Monday, April 27, 2009

 

Odd Bins lose a point

Two oddities from the Clapham Junction Odd Bins, a chain I generally approve of. First, they were selling a red wine for about £8 a pop, which was described amongst other things as having an interesting, challenging flavour with caramelized overtones. Now, in the world of work, the word challenging usually means there is a problem. Perhaps the sense here is that of difficult, when applied to a peice of classical music, when it usually means that hard to get to grips with but probably worth the bother. Still not deeply encouraging, and the man behind the jump was unable to help, so settled for something with a more neutral blurb. Blackberries or something like that. Second, no thin white paper - the sort of stuff used to wrap blouses in in ladies' clothes shops - to wrap the booze in. They expected me to march down the road clinking. Reduced to accepting a copy of London Lite. But still probably better value than the rather grand 'Eagle Wines' just up the road. That is more for yuppies, a label for which I no longer qualify, that is supposing that I ever did.

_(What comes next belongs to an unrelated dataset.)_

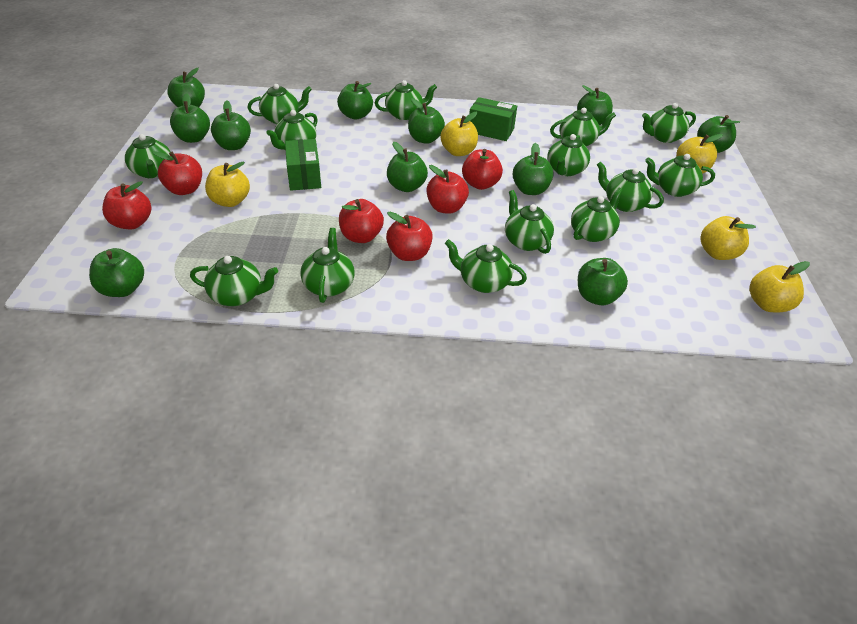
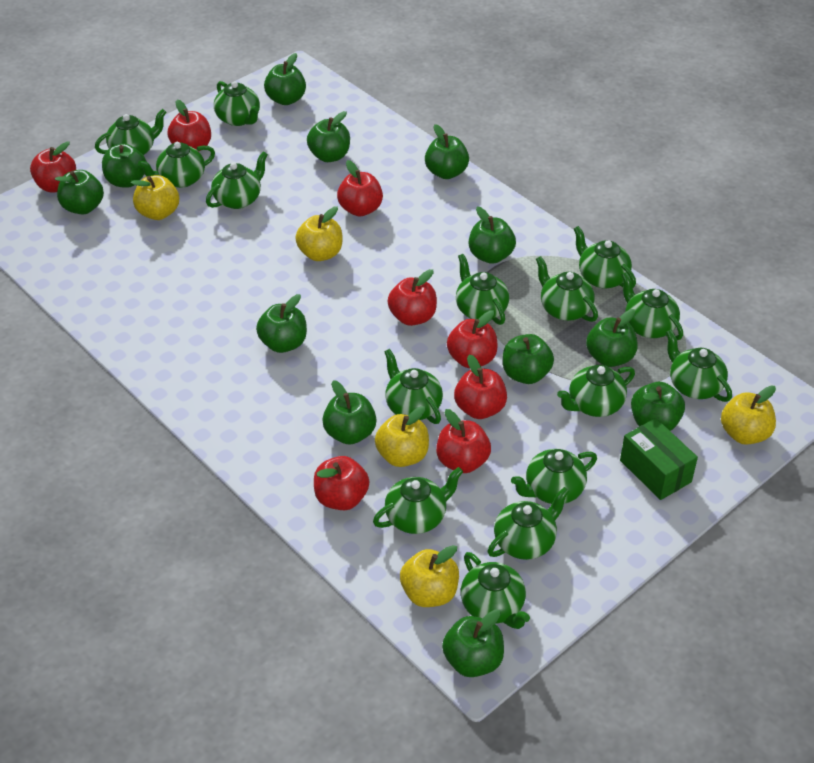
green apple: 11 -> 12
green box: 2 -> 1
green teapot: 14 -> 15
red apple: 6 -> 8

Cod fish on Saturday not great; entirely eatable but a little mushy and BH was not impressed by the extent to which the fish stuck to the foil cover. Now it may be that having bought it on Friday it was getting a bit old, or it may be that we getting into the summer season when white fish generally is not so hot. Made up on Sunday however, with a bit of organic outdoor vegetable fed loin of pork. A good way of eating pork chops, with the meat nice and moist. Plus we had some new season curly cabbage. Preceeded by the first globe artichokes that we have had for a while. Good as a light weight appetiser; too many of my appetisers are very splendid but apt to remove rather than stimulate appetite for the intended main business. That said, it remains odd that the calorific content of food is a poor guide to the amount that it fills you up. A butter filled meat stew or curry certainly does fill you up. But a cake, maybe filled with fluffy white stuff, every bit as calorific as the stew, if not more so, does not. Clearly the stomach is not a very intelligent organ.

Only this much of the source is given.